Endividamento cresceu mais de R$ 100 bilhões entre junho e julho e acumula avanço superior a 11 pontos percentuais desde o início de 2023
A dívida bruta do setor público brasileiro atingiu R$ 10,9 trilhões, o equivalente a 82,5% do Produto Interno Bruto (PIB). O percentual é o maior registrado no país desde abril de 2021, período em que os gastos públicos haviam aumentado significativamente durante o enfrentamento da pandemia de Covid-19.
Entre junho e julho, o endividamento do setor público — que considera governo federal, Previdência, estados e municípios — cresceu mais de R$ 100 bilhões.

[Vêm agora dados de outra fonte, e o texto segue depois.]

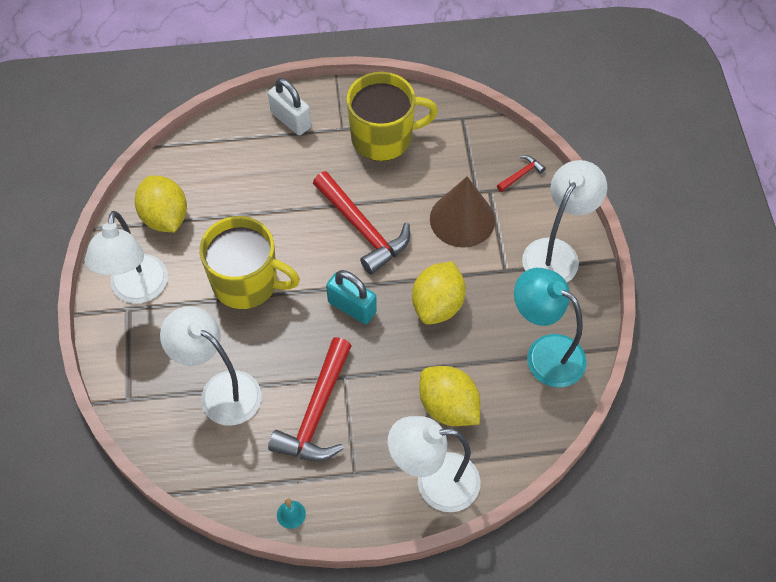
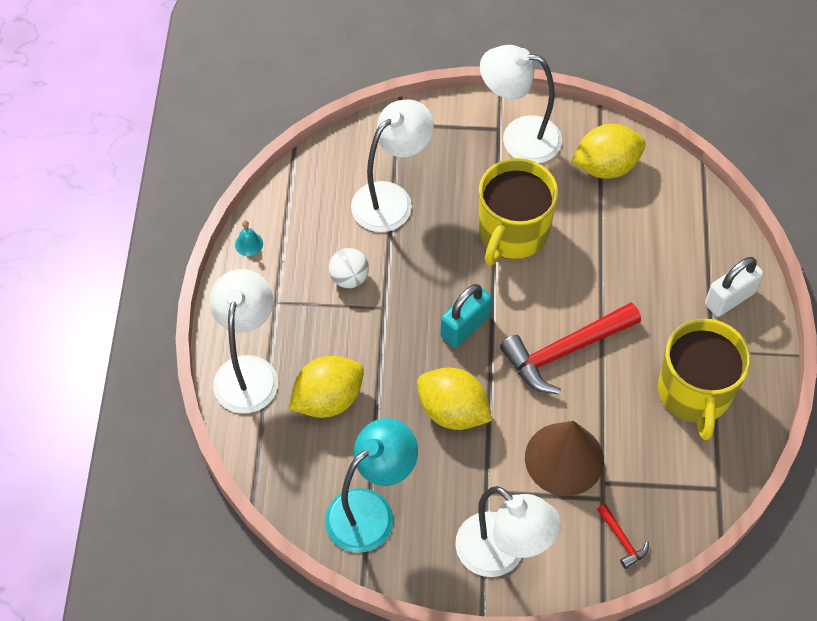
camera: 100 degrees right, 0 degrees up
(317, 412) = (349, 278): red hammer -> white ball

O PIB representa a soma de todos os bens e serviços produzidos pelo país e é utilizado como uma das principais referências para avaliar o tamanho da dívida em relação à economia.

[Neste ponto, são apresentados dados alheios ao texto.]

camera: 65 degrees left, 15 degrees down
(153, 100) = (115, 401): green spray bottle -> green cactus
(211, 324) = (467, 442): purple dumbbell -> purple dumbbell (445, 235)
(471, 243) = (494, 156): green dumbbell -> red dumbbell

Trajetória de alta desde 2023
A relação entre dívida e PIB vem aumentando desde o início de 2023. Nesse intervalo, o indicador avançou mais de 11 pontos percentuais.
O crescimento da dívida ocorre quando as receitas arrecadadas pelo poder público não são suficientes para bancar todas as despesas. Nessa situação, o governo precisa captar novos recursos para financiar suas obrigações, ampliando o estoque da dívida.
Quanto maior o endividamento e a percepção de risco fiscal, maior tende a ser também a pressão sobre o custo desses empréstimos.
Reflexos nos juros e no crescimento
Uma trajetória persistente de aumento da dívida pode gerar insegurança entre investidores e agentes econômicos.
Esse cenário também dificulta o trabalho do Banco Central na redução da taxa básica de juros, já que uma política fiscal mais pressionada pode alimentar expectativas de inflação.
Juros elevados, por sua vez, tornam o crédito mais caro, reduzem investimentos e podem limitar o crescimento da economia.
O avanço da dívida pública, portanto, passa a ser um dos principais pontos de atenção para a política econômica brasileira.